Whatever tagline they put on the movie poster for Brokeback Mountain, there's only one real way it'll be known: as the first gay Western. Ang Lee, director of 'Crouching Tiger, Hidden Dragon' has crafted an astonishing film portraying a desperate and tragic relationship between two men, played by Jake Gyllenhaal and Heath Ledger, in the wilds of Wyoming.
The fact that this is a film about two men in a homosexual relationship will upset a lot of Christians to begin with. I understand that, but I want to argue why I think you should go and watch this film, and why you might even enjoy it.
The film itself started as a short story in the New Yorker by Annie Proulx back in 1997. Adapted as a screenplay, it tells the story of two young men - a ranch hand and a rodeo cowboy - who meet in the summer of 1963 whilst they are working together in the beautiful setting of Brokeback Mountain. Alone for the summer, they begin an emotional and physical connection that is to last for the next 20 years, full of complications, joys and tragedies.
The complications include the double life that both men end up leading. After their summer together, Jack and Ennis both go on to marry and have children. Ennis remains in Wyoming whilst Jack marries the daughter of a wealthy businessman in Texas. Four years go by before they make contact again, but after this they begin secret meetings back on Brokeback Mountain, in the guise of fishing trips, where they recreate something of what they found in each other that first summer. Whilst Jack is ready to leave his wife and head back to Wyoming to live with Ennis, it is Ennis who is much more unsure, aware of the impact on his family and torn between love and a mix of shame and duty.

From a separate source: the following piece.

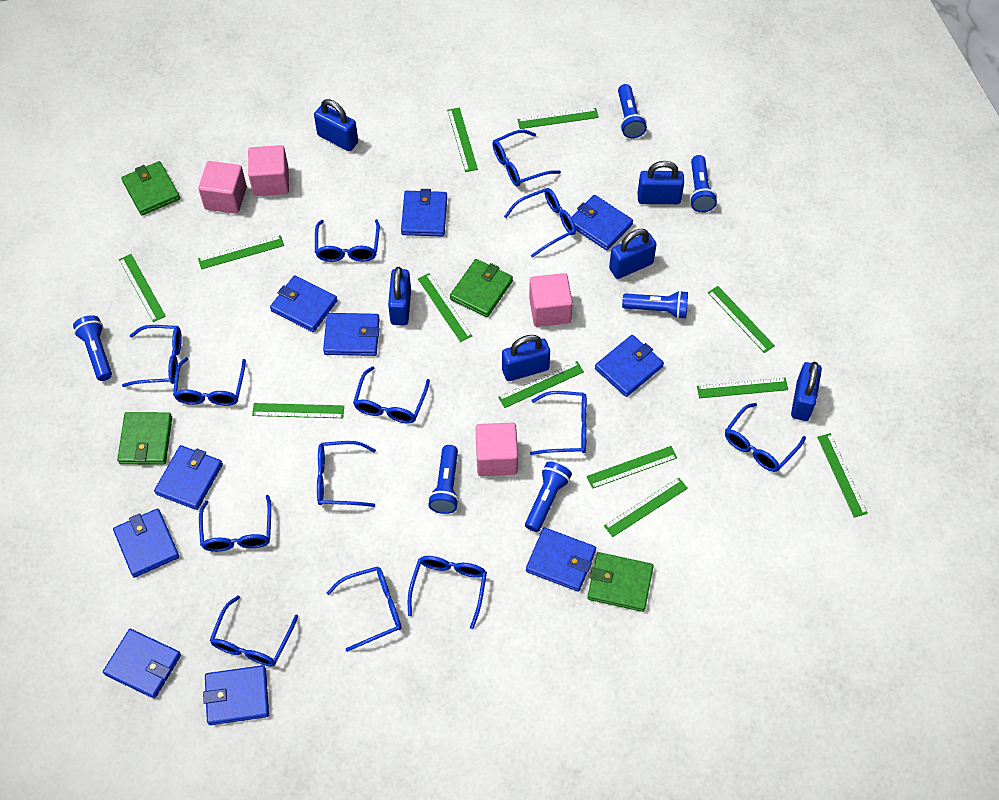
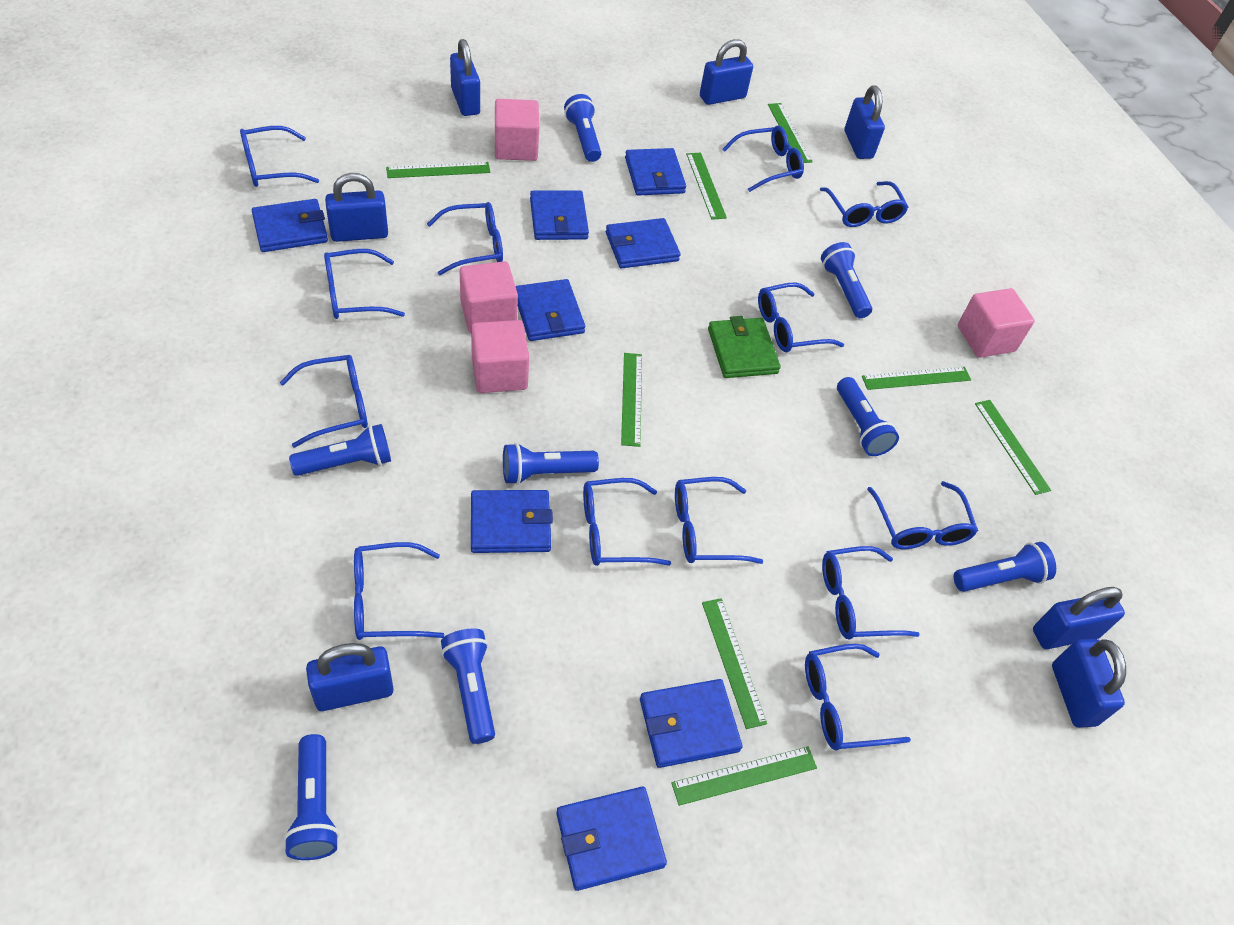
blue flashlight: 6 -> 8
blue padlock: 6 -> 7
blue wallet: 10 -> 8
green ruler: 12 -> 8
green wallet: 4 -> 1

At the beginning of their relationship, after things have become physical one night on the mountain, both men deny to each other being gay. Their denial somehow makes their union seem more palatable at that moment, but reveals the deep cultural revulsion towards homosexuals in this part of the world. Men are men: they live rough, they herd cattle, they drink in the bar... and if they get physical it's in a drunken brawl, not in an emotional encounter.
So what are we to make of this film. Gay communities will welcome the acceptance of the fact - and it must be a fact - that homosexuality existed in the West. The Gay Rodeo Associations, of which there turn out to be many, will be even more ecstatic. Christians, I suspect, will be deeply uneasy about a movie with homosexuality as its central theme.

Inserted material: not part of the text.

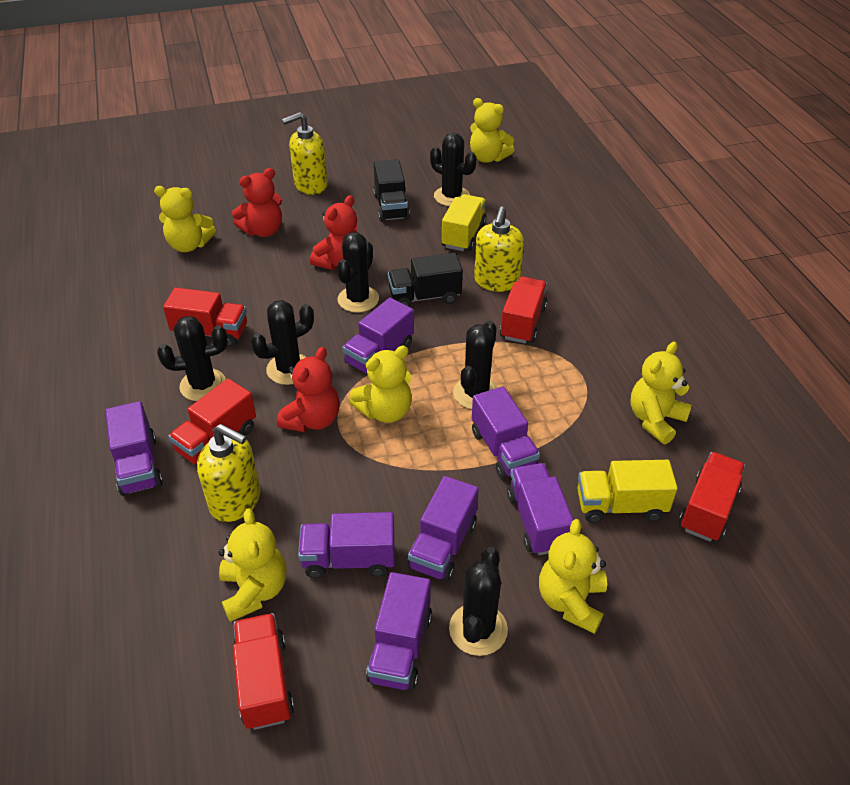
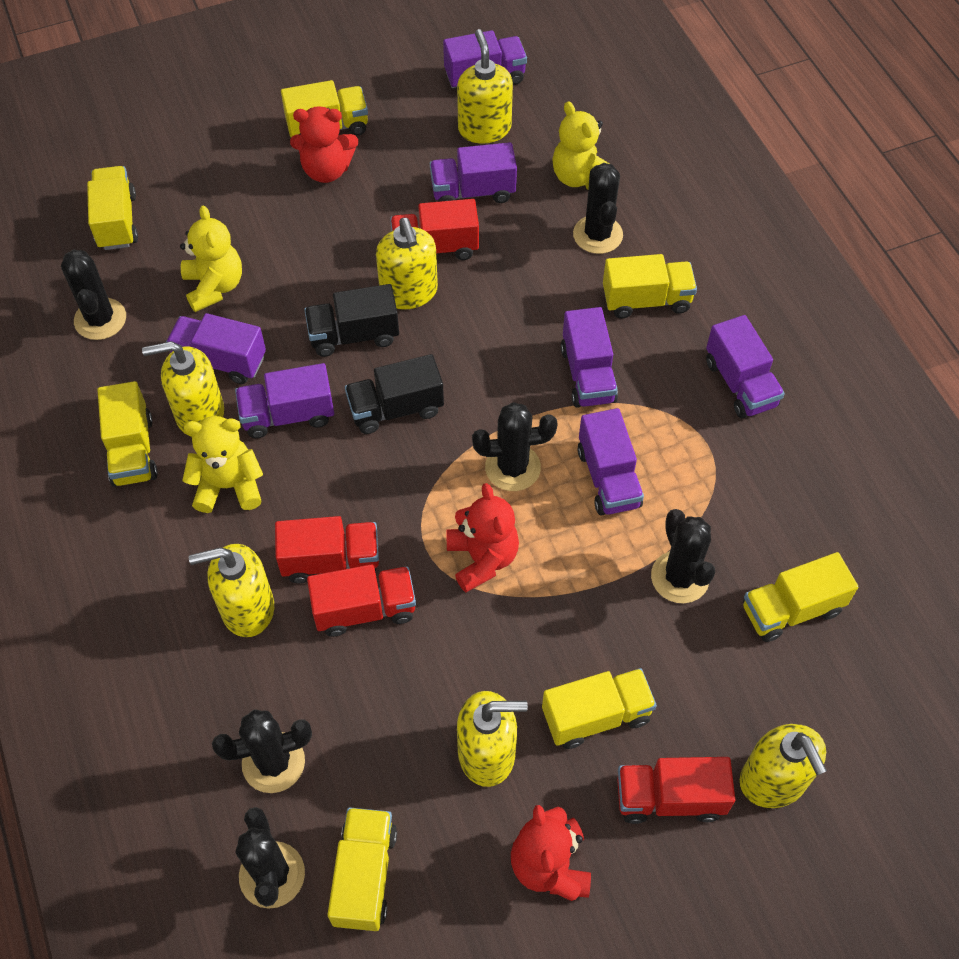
red truck: 5 -> 4
yellow soap dispenser: 3 -> 6
yellow teddy bear: 6 -> 3
yellow truck: 2 -> 7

Let me start by saying that I think this movie will challenge some perceptions wrongly held by many Christians. That is not to say that it will necessarily challenge a Christian belief that homosexual life is wrong, but there is a tendency among Christians to see gay relationships as amounting to no more than gay sex. That somehow love, trust and acceptance cannot exist too. That seems to me to be wrong, whatever your view of homosexuality. Brokeback Mountain is not about sex, it's about love. Real and undeniable love. Of course, there is a selfish element to this love. Both men mislead and lie to others, especially their wives. They deceive and hurt them in order to pursue the relationship. The film doesn't hide this. Ennis in particular is caught between the commitment he has made in marriage and the feelings he has for someone else. He tries to have both, and all suffer as a result.
At another level this is a film about challenging the culture we live in. Let me scare some Christians and say that perhaps we have something in common with the characters in Brokeback Mountain: trying as we do to live a different life that flies in the face of cultural norms. Jack and Ennis's battle to live differently within a culture that rejects their way of life will resonate with many trying to live out a life of faith in Christ. Of course, we are often just as guilty as they as in failing to do that, trying to have the best of both worlds without really accepting the cost of living differently.

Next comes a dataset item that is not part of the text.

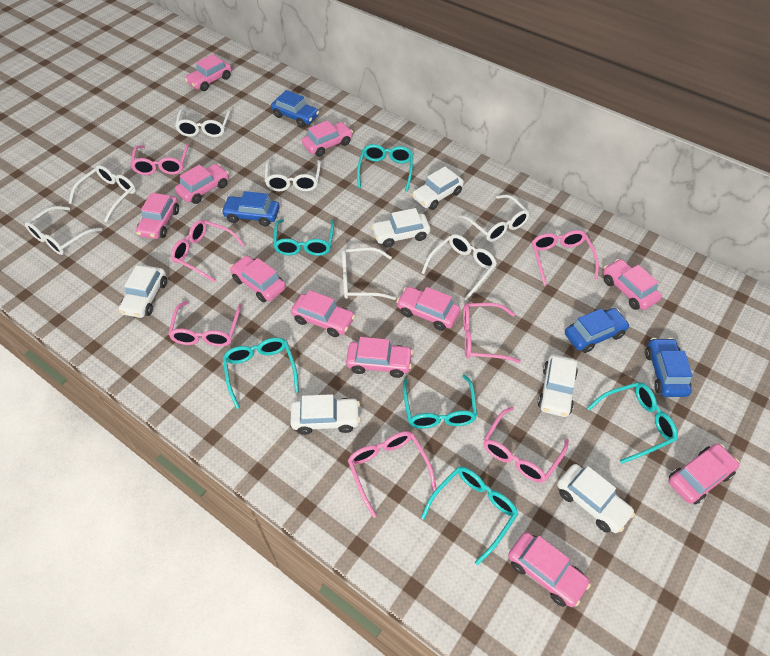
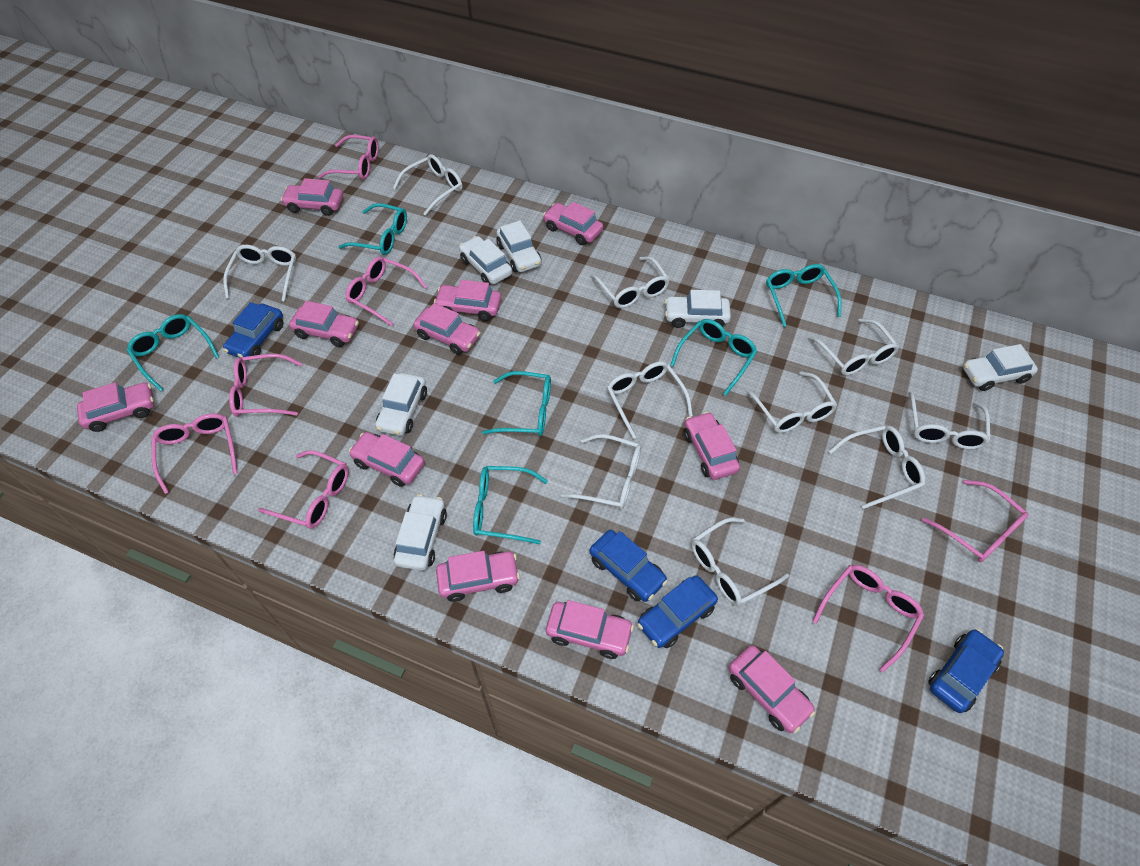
white glasses: 7 -> 10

That is not to say that the homosexual community find themselves in a world where they are now completely accepted. In many ways it's the church that has often been guilty of homophobic practice, rejecting those whom we are called to welcome. I stand with Tony Campolo on this one. His argument, as I understand it, is that before Christians do any more preaching on the rights and wrongs of the homosexual life, we first need to seek forgiveness for the attitude, practices and downright rejection we have been party to over the past decades. Only then can we begin to listen, share and build relationship with the gay community. None of this, in my mind, needs to challenge the view that homosexuality should be rejected as a lifestyle by Christians, but it does seem to be more in line with the way Jesus lived with and among people. His harshest criticism was always reserved for the religious and pious, which I suspect might be some of us today.
I found Brokeback Mountain a moving and powerful film. It makes my top 10 of the year, which is no mean feat these days. And it has plenty to say to the Christian community: I just hope we bother to listen.
Brokeback Mountain opens in the US tomorrow and in the UK next year.